I traveled to Apple Hill with my church friends. The crowds caused us to spend more time in the car than in the actual orchards. At our second stop, I managed to find a couple frozen pies to bring home. In a corner of the barn, a nice farmer demonstrated a apple peeler and slicer combo gadget. As my neighbor just gifted six pounds of Granny Smiths, the novelty of zipping through those puppies with the help of a machine caused me to part with $29.95 plus tax.
Excited, I hurried to join my friends and show off my new tool. No sooner that I sat down, Doris pointed out that the gadget came with free apples. With my receipt, I went back to claim my prize. With pride I filled my bag with five pounds of Pippens. I walked back, sat down, and realized I have eleven pounds of apples to make into something. I mean...cook. Dom Dom dah.

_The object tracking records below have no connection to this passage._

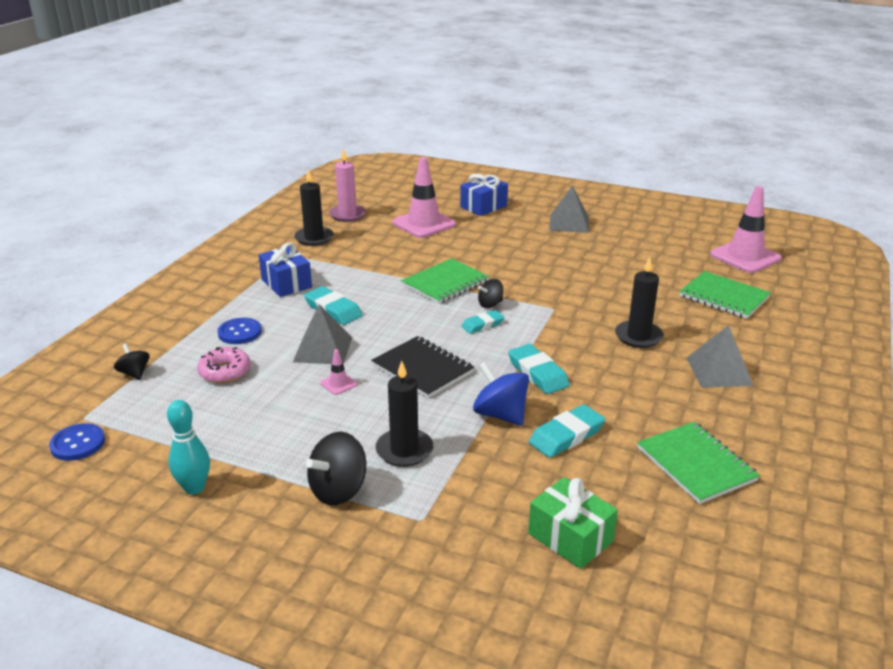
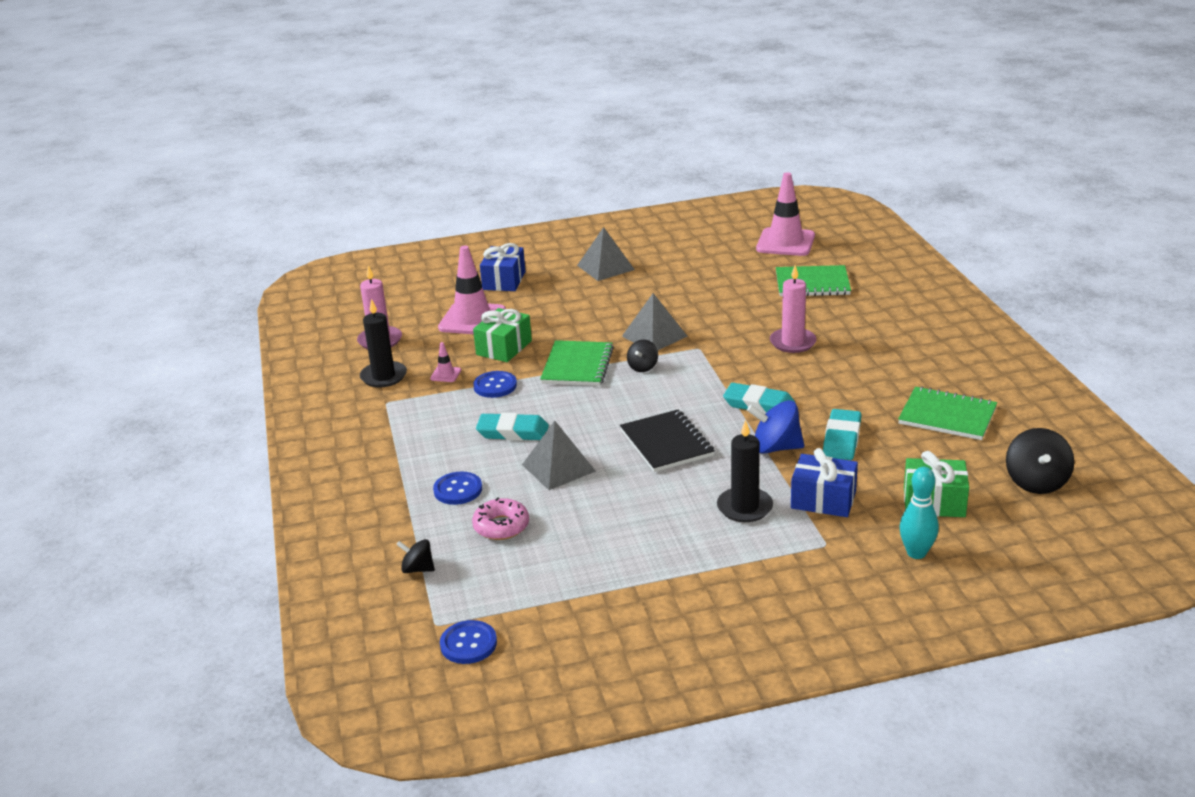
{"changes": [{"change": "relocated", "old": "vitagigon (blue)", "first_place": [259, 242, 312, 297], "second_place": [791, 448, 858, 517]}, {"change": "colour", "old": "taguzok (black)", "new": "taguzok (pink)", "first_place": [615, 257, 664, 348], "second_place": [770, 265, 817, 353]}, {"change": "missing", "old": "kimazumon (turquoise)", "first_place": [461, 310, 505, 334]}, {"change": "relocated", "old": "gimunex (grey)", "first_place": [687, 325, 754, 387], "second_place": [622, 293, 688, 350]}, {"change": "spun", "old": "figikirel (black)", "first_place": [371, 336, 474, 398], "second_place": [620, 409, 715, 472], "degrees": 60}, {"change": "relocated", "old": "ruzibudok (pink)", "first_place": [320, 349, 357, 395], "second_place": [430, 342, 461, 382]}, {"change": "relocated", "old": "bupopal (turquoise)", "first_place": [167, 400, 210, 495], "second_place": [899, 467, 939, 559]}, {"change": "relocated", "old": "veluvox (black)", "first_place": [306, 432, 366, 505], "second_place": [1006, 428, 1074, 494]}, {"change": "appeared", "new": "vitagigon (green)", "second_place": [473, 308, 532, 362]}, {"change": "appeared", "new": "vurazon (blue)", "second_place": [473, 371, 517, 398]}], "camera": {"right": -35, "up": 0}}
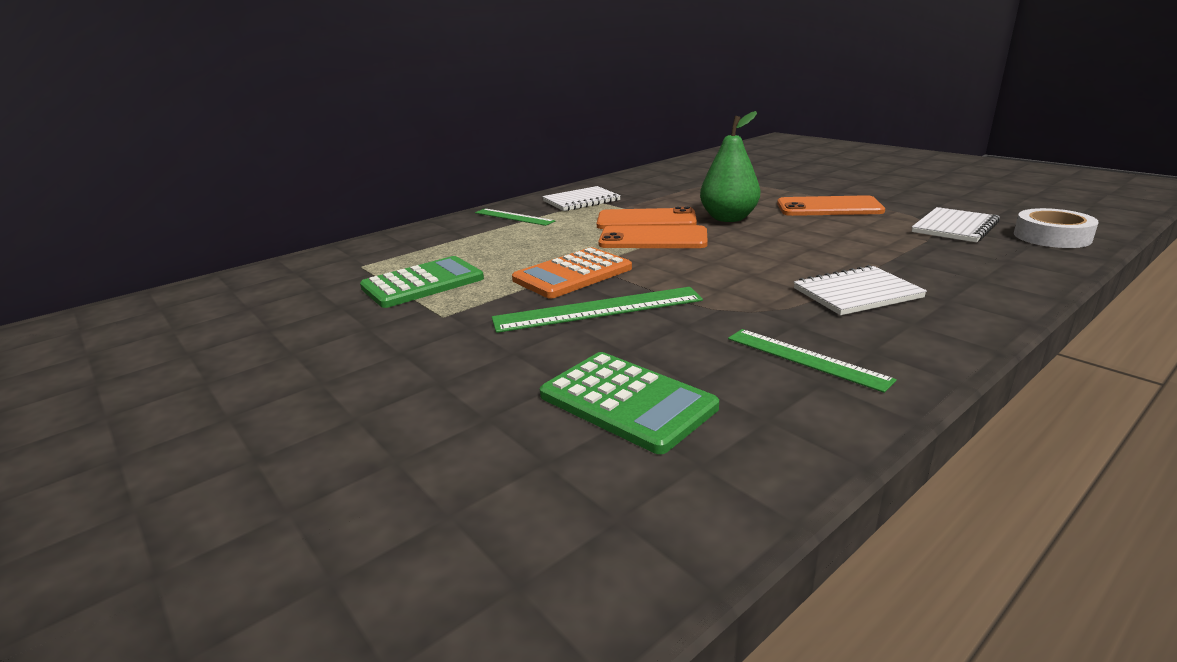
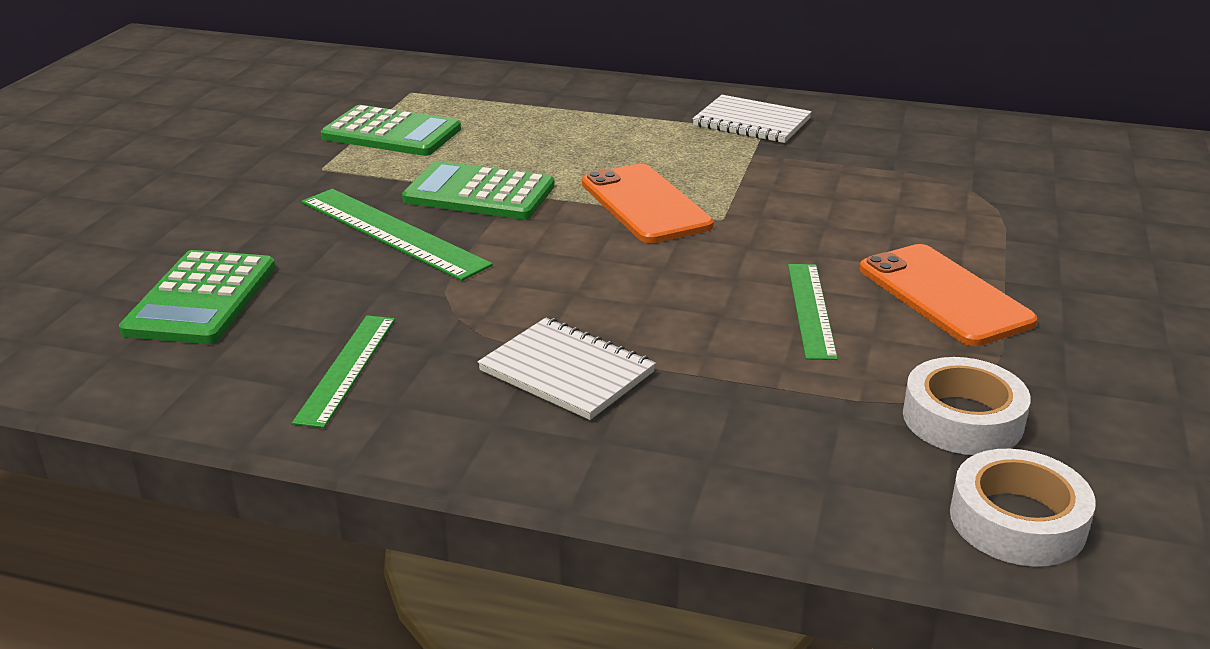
{"changes": [{"change": "missing", "old": "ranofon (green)", "first_place": [700, 111, 760, 222]}, {"change": "missing", "old": "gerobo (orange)", "first_place": [597, 207, 697, 229]}, {"change": "exchanged", "old": "figikirel (white)", "new": "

Undaunted, I went home and put the gadget to work on my kitchen counter. Stabbing and spinning the apples was fun. But now I had a bowl filled to the rim with browning apple spirals. Something had to be done. I pulled pre-formed graham cracker crusts from the pantry and started layering apple slices, flour, sugar, cinnamon, and butter. When the pile domed, I mixed instant hot oatmeal and maple cereal with melted butter to form a crumble crust. I popped that puppy in the oven at 350 degrees.
My kitchen wiped out. I'm a messy cook. I saw that there were still enough apples to feed the local kindergarten. Which in retrospect would have been a great idea. Instead I filled another graham shell and repeated the process. Apples, apples every where. I emptied the sink full of peels and cores three times. Finally, reason took hold. I remembered my apple butter recipe.
I baked nine spiraled apples wrapped in aluminum foil. Threw all of the squishy baked goodness and the subsequent juices into my Shark blender with tons of cinnamon and a dash on Algave syrup. Apple Butter. Yummy and the apples are gone. I still have frozen pies to eat.